A fire wreaked havoc and left thousands of people homeless — but it barely made the news


The Rohingya are certainly in a bad way but what is not mentioned below is that they largely have themselves to thank for it. Under British rule in Burma, many Indians migrated to Burma for economic reasons. When Burma became independent, however, the Muslim Rohingya minority began to make nuisances of themselves in the usual Muslim way.

The Burmese are however Buddhist so have hit back at their rebellious Rohingya residents. So many Rohingya have returned to their ancestral India, to Bangladesh in particular. India is however poor and already heavily populated so has no room for them. If they were smart, the Rohingya would convert to Christianity, a much less troublesome religion than Islam. Missionaries Ahoy!



During the early hours of January 7, inside a sprawling community of around 1 million people, a fire started. It jumped from one structure to another, quickly becoming a massive blaze that engulfed hundreds of properties.

Photos and videos of the inferno show people desperately trying to save homes, using the limited equipment on offer.

But, as advocates point out with a mix of frustration and sadness, most people around the world didn’t notice.

Because this fire happened in a Rohingya refugee camp.

“It’s been really heartbreaking,” says Noor Azizah, the co-founder and director of the Rohingya Maìyafuìnor Collaborative Network.

In Cox’s Bazar, Bangladesh, scores of Rohingya refugees continue to live in ever-worsening conditions.

But the passage of time combined with a string of other international crises has seen the world turn its gaze from the Rohingya, with the latest fire receiving little, if any, media coverage in Australia and elsewhere in the world.

“It occurred at a time when people were deeply asleep,” says Mohammed Aziz, a Rohingya refugee who lives in nearby Camp 1.

Rows of cramped, makeshift shelters were soon ablaze, with families, elderly people and children making panicked escapes.

“The fire spread and got bigger so fast that most of the people couldn’t save any of their belongings,” Mr Aziz says.

Rohingya refugees photographed the January 7 fire as it jumped from shelter to shelter.
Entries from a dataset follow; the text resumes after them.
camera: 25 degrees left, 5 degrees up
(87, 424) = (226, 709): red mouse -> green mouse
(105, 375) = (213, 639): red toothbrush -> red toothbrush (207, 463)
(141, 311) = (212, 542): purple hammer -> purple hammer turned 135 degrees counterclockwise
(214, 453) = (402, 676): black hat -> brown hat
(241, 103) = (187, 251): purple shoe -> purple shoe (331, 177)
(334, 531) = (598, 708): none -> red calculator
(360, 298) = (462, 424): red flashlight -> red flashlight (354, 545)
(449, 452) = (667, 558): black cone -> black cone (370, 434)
Supplied: Mohammed Kayas via UNHCR
He describes how the camps’ lack of proper firefighting resources and bad roads meant the fire could “continue its devastation” into the night.
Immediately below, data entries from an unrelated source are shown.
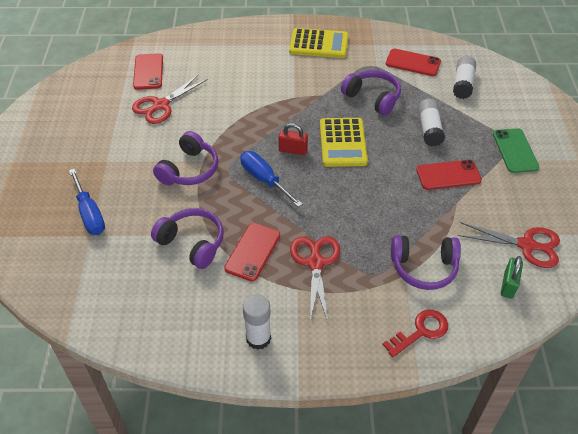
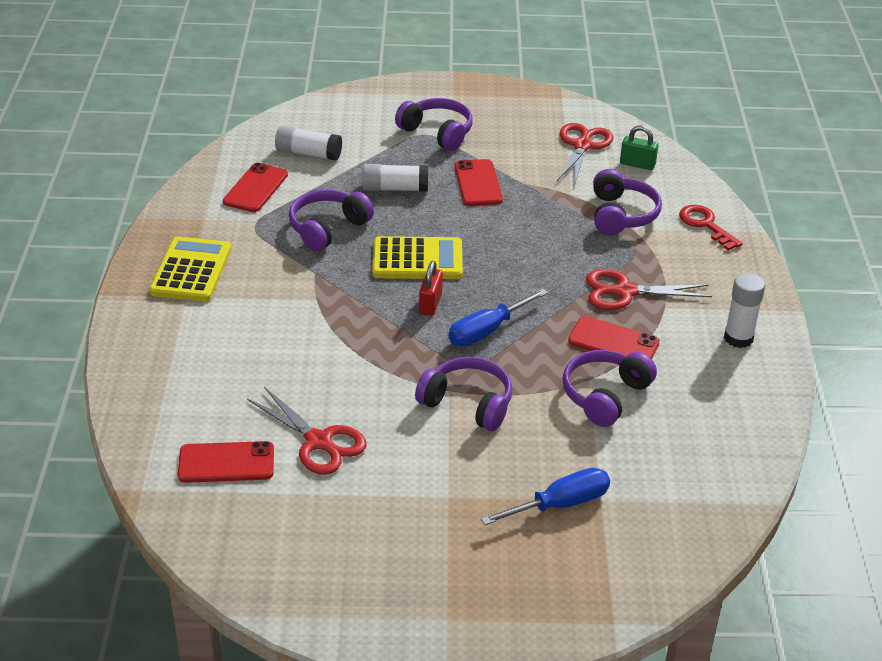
camera: 90 degrees left, 10 degrees down
(515, 151) = (437, 132): green phone -> purple headphones

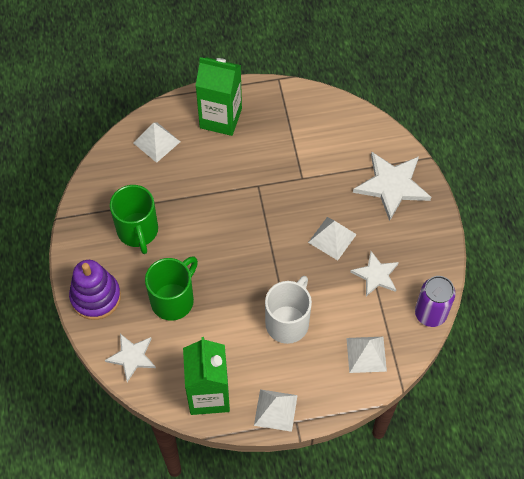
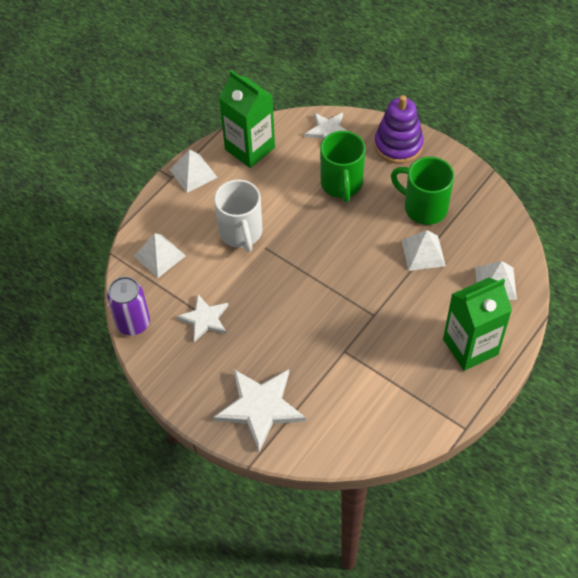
camera: 140 degrees right, 5 degrees down
(332, 238) = (268, 320): white pyramid -> white pyramid (423, 253)

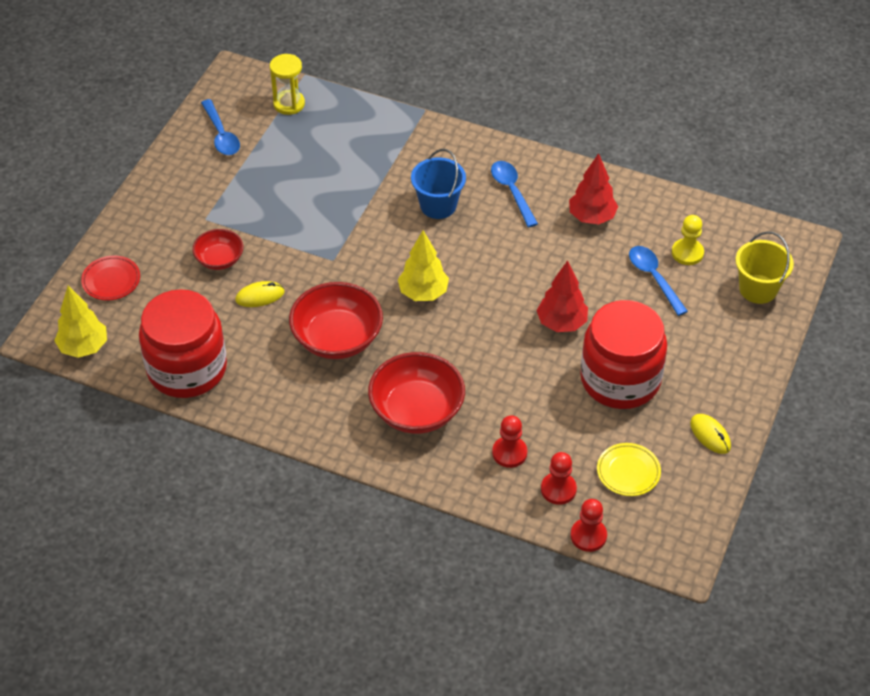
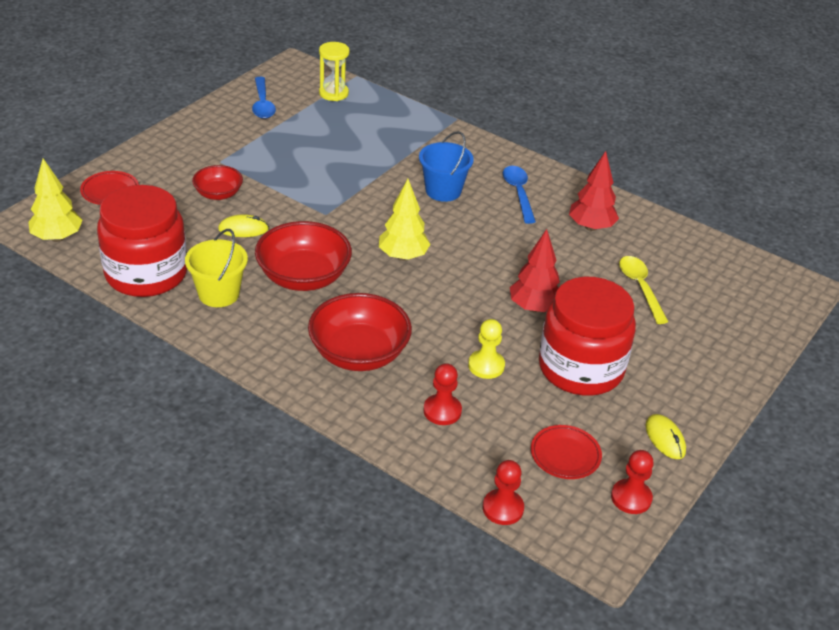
camera: 10 degrees right, 10 degrees down
(558, 489) = (483, 456): red pawn -> red pawn (631, 498)
(628, 472) = (565, 455): yellow plate -> red plate
(654, 278) = (640, 288): blue spoon -> yellow spoon
(687, 253) = (680, 273): yellow pawn -> yellow pawn (486, 365)
(758, 289) = (747, 317): yellow bucket -> yellow bucket (219, 294)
“Because of the camps’ congested infrastructure, fires pose a big danger.”

It burned for two to three hours and, according to UNHCR, around 800 shelters were destroyed and 7,000 Rohingya left homeless.

In a statement, the UNICEF Representative in Bangladesh Sheldon Yett said 3,500 children were impacted, with 20 learning facilities destroyed in the fire.

Advocate Ms Azizah has a close connection to these communities — she’s a Rohingya refugee who fled Myanmar (also known as Burma) with her family and resettled in Sydney in 2003.

She’s visited the Cox’s Bazar camps and says the dire conditions mean they’re a tinderbox when a fire starts.

“The shelters are made out of wood and the roofs are made out of plastic … [There can be] families of 10 living in one small tent.”

And the January blaze is the latest in a series of major fires, including one in March 2023 that left around 10,000 people homeless.

A Bangladesh panel investigating the March 2023 fire found it was a “planned act of sabotage” and there are suggestions the January fire could also be arson — indicative of how lawless and unsafe the camps have become.

The Rohingya are a predominantly Muslim ethnic group who have lived in predominantly Buddhist Myanmar for generations.

For decades, they have faced extreme persecution there. A 1982 law denied them citizenship, and wave after wave of violence has meant many Rohingya have fled across the border from Myanmar to Bangladesh.

In 2017, the Myanmar military enacted a brutal crackdown against the Rohingya in Rakhine state, which multiple countries including the US have labelled as genocide.

The violence saw hundreds of thousands of Rohingya flee to Bangladesh in what the International Crisis Group called “one of the most catastrophically fast refugee exoduses in modern times”.

A sprawling Rohingya community formed over the Myanmar border in Cox’s Bazar, with the temporary living conditions largely unchanged over the years.

When asked about the dangers in the camp aside from fires, Mr Aziz provides a long list. This includes “natural disasters … landslides, floodings, cyclones”, along with the “health concerns” that accompany these threats.

Then there are “man-made disasters” like “the state of being overcrowded and congested, limited access to clean water, gangs, conflicts, murders, criminal activities, corruption and arbitrary arrests”.

Without the right to work in Bangladesh, the Rohingya are reliant on humanitarian funding, which has been cut as other international crises have occurred.